Secondly, it uses a stricter (more literal) interpretation of the original Latin, which is bound to be somewhat clumsy given the differences in grammar and syntax between these two very different languages.

Finally, the new translation takes what might be called the blunt character (or directness) of “plain English” and attempts to provide the Mass with a richer and more expansive symbolic vocabulary.

So, for example, where we now pray in Eucharistic Prayer III “so that from east to west a perfect offering may be made,” the new translation proposes “so that from the rising of the sun to its setting.” And when the celebrant says, “The Lord be with you,” the new response (which many older Catholics remember from pre-Vatican II translations of “et cum spiritu tuo”) is “And with your spirit.”

Those who argue against the new translation say that it introduces arcane, unfamiliar language into the prayer of ordinary people. Those who support the new approach say that it is richer, more evocative and more faithful to sacred Scripture.

“Lord, I am not worthy to receive you” is a clear and straightforward English translation of “Domine, non sum dignus.” But “Lord, I am not worthy that you should enter under my roof,” is reminiscent of the centurion who asked Jesus to heal his servant (Mt. 8:8; Lk 7:6). Which is better as an expression of heartfelt, fervent prayer? Time will tell.

One thing is clear. The liturgy speaks a language that is (and should be) very different from everyday speech. Liturgy exists for the sake of worship—to praise, thank and implore God. Its language is not primarily intended to inform, educate or direct us.
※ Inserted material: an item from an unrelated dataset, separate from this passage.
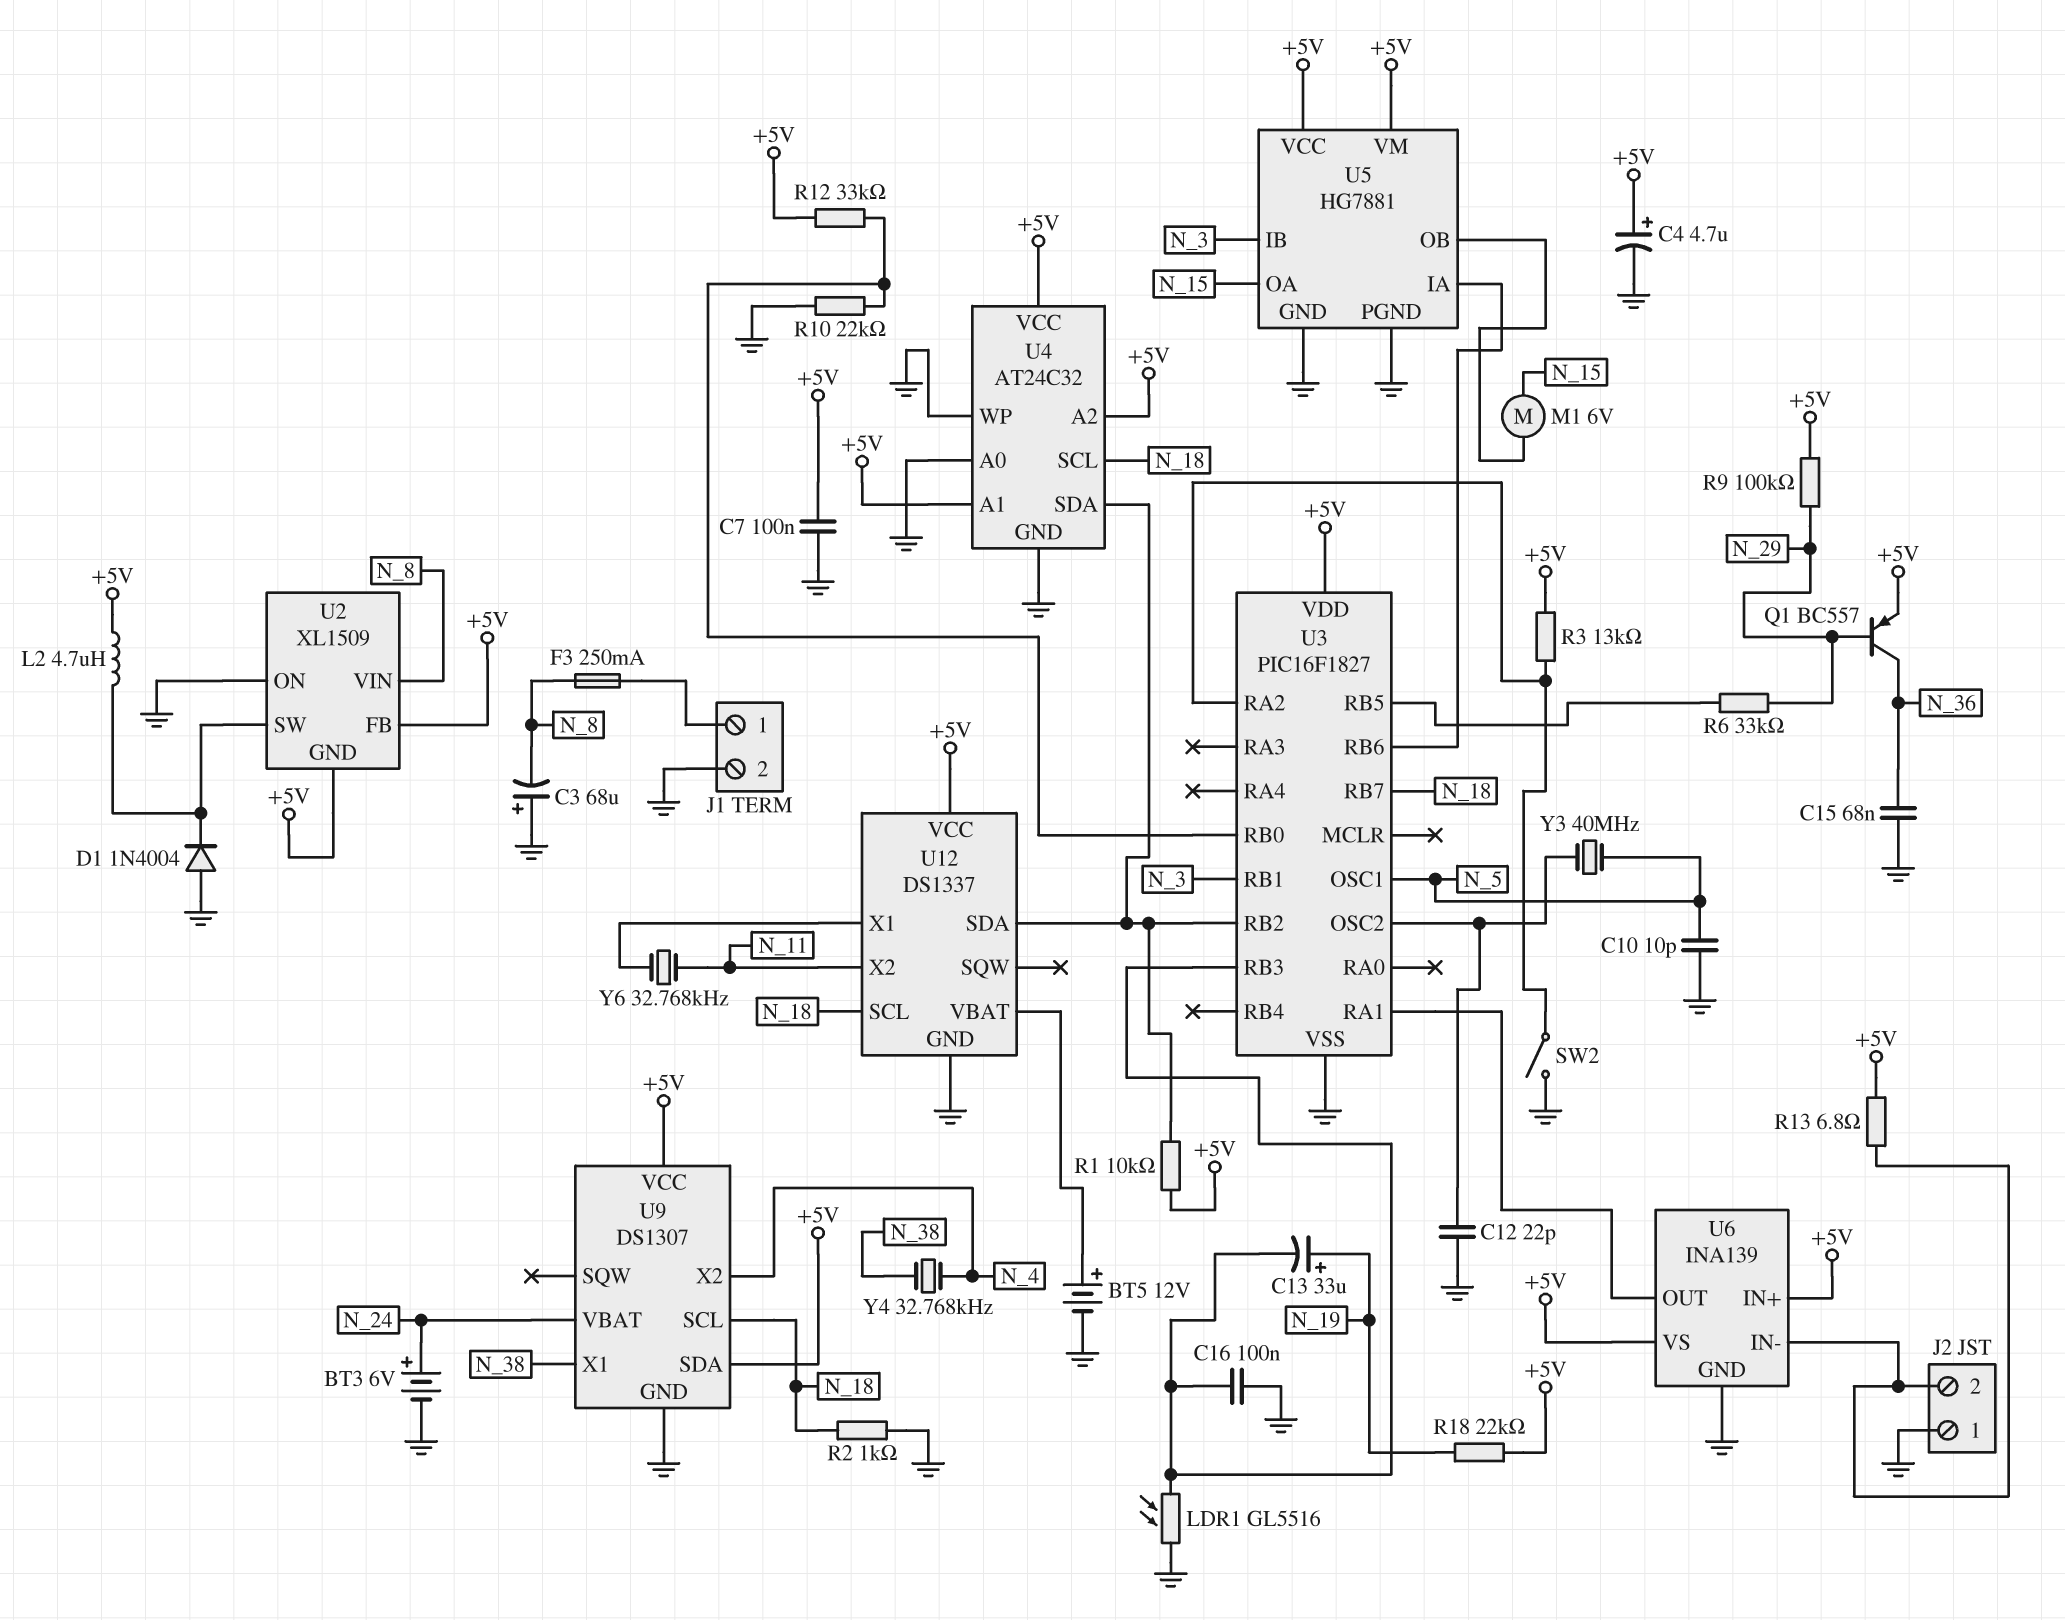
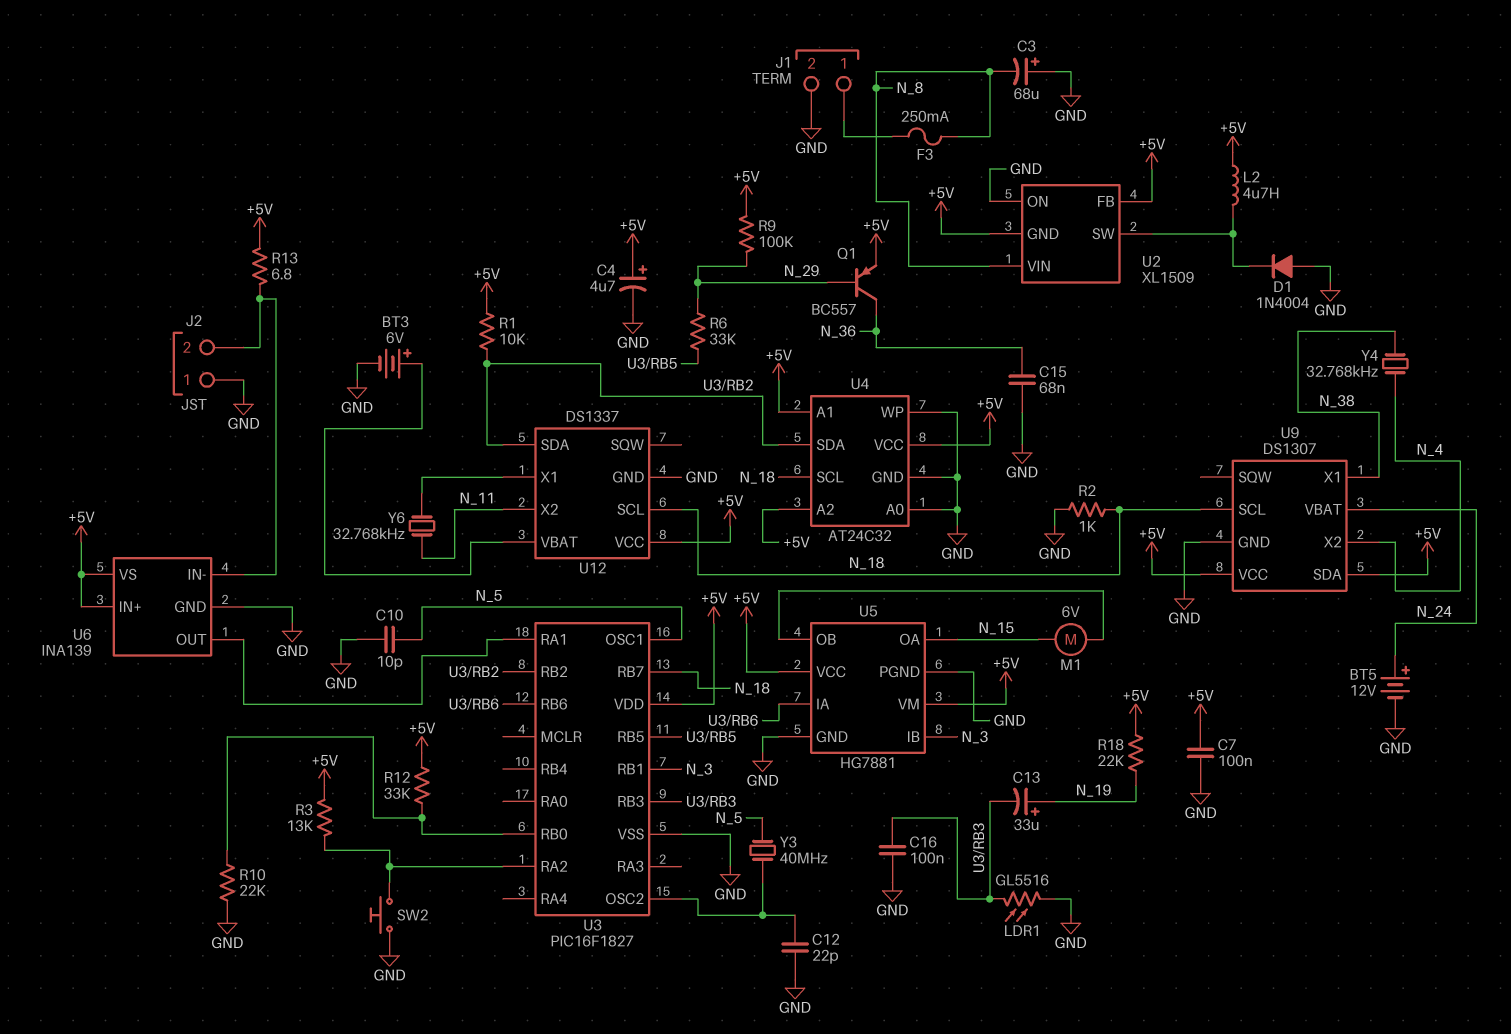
BT3: 6V (plus N_24, minus GND) -> 6V (plus U12/VBAT, minus GND)
BT5: 12V (plus U12/VBAT, minus GND) -> 12V (plus N_24, minus GND)
SW2: switch (GND, U3/RA2) -> button (GND, U3/RA2)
Rather, the language of liturgy is supposed to inspire, evoke and form us—raising our minds and hearts to God, and reminding us that we are sisters and brothers of Christ called to participate in the great mystery of faith, our creation-redemption-sanctification as the chosen people of God.
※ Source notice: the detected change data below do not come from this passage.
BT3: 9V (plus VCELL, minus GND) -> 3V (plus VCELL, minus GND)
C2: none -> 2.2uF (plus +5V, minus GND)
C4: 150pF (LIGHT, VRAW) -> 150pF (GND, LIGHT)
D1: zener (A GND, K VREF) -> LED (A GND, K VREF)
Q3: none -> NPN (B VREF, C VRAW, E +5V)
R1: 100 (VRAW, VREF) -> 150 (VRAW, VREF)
Liturgy speaks the language of love, not the language of commerce or politics or daily life. It may be clumsy in plain American English to say “And with your spirit,” but if it helps to remind us that we are one in the Spirit, that we are more than material or pragmatic beings, or that we are loved by God (Father, Son and Holy Spirit) precisely because we are spiritual beings made in God’s image and likeness, then perhaps we do well to translate “et cum spiritu tuo” in a more vivid way.
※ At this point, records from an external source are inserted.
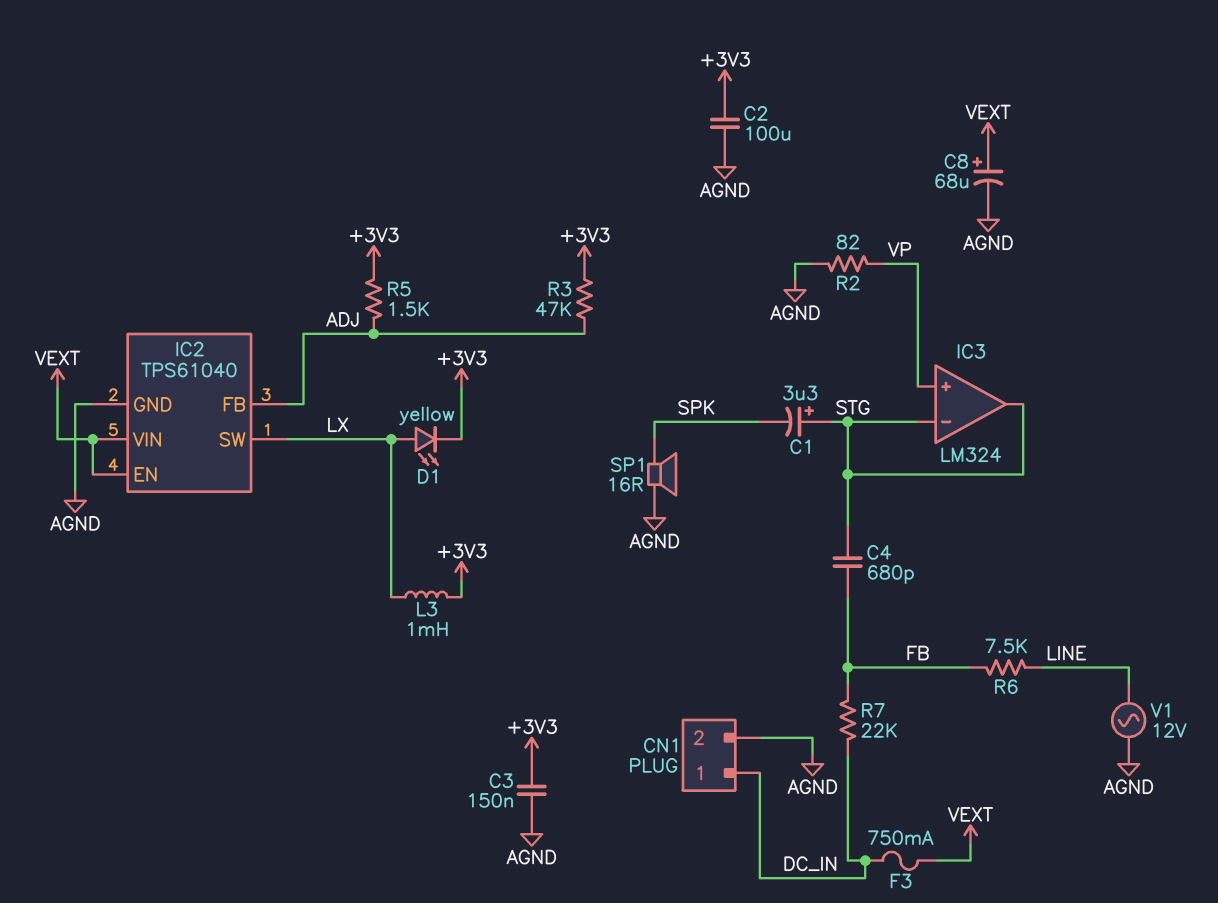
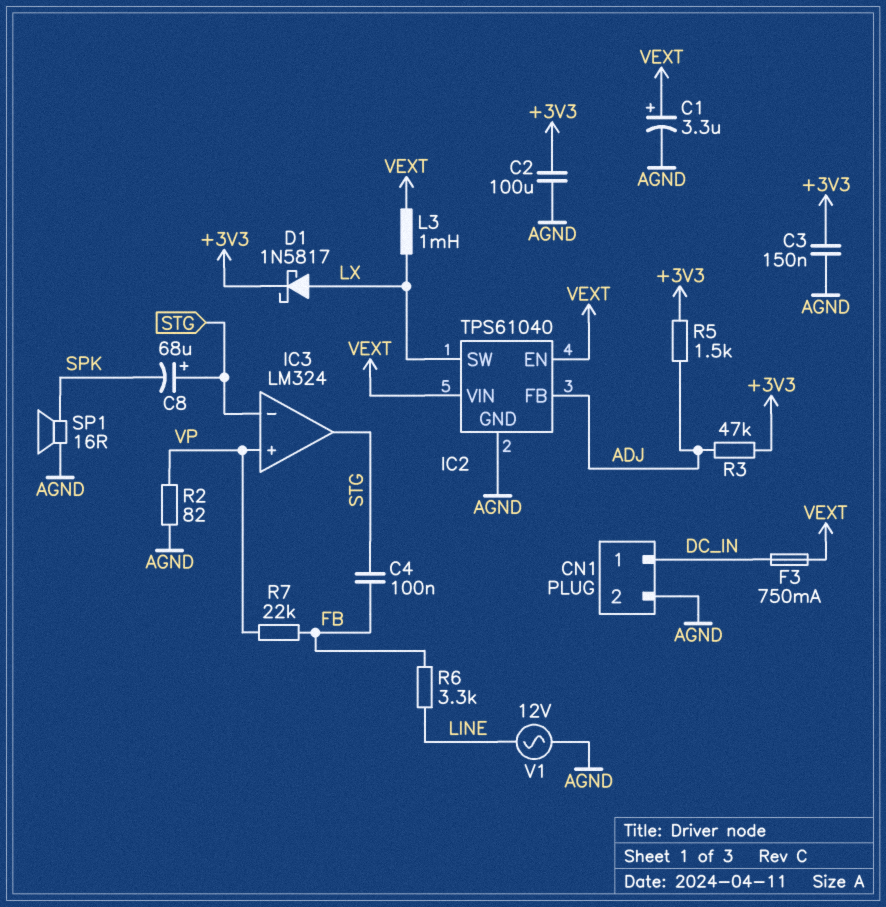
C1: 3.3uF (plus STG, minus SPK) -> 3.3uF (plus VEXT, minus AGND)
C4: 680pF (FB, STG) -> 100nF (FB, STG)
C8: 68uF (plus VEXT, minus AGND) -> 68uF (plus STG, minus SPK)
D1: LED yellow (A LX, K +3V3) -> schottky 1N5817 (A LX, K +3V3)
L3: 1mH (+3V3, LX) -> 1mH (LX, VEXT)
R6: 7.5k (FB, LINE) -> 3.3k (FB, LINE)
R7: 22k (DC_IN, FB) -> 22k (FB, VP)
New translations of familiar prayers are bound to be uncomfortable at first. So when the time comes to implement the new language of the Mass, we would all do well to remember St. Paul’s words to Timothy: “Remind them of this, and charge them before the Lord to avoid disputing about words, which does no good, but only ruins the hearers. Do your best to present yourself to God as one approved, a workman who has no need to be ashamed, rightly handling the word of truth” (2 Tim 2:14-15).

The right-handling of the word of truth is no easy task. May the Lord make us good stewards of the words we speak in the Sacred Liturgy. May we truly praise God for the gift of love that is poured out for us in every Eucharist, so that in every faithful gathering of the one family of God, from the rising of the sun to its setting, we may know that we are called and gifted as people who can speak eloquently the divine language of love.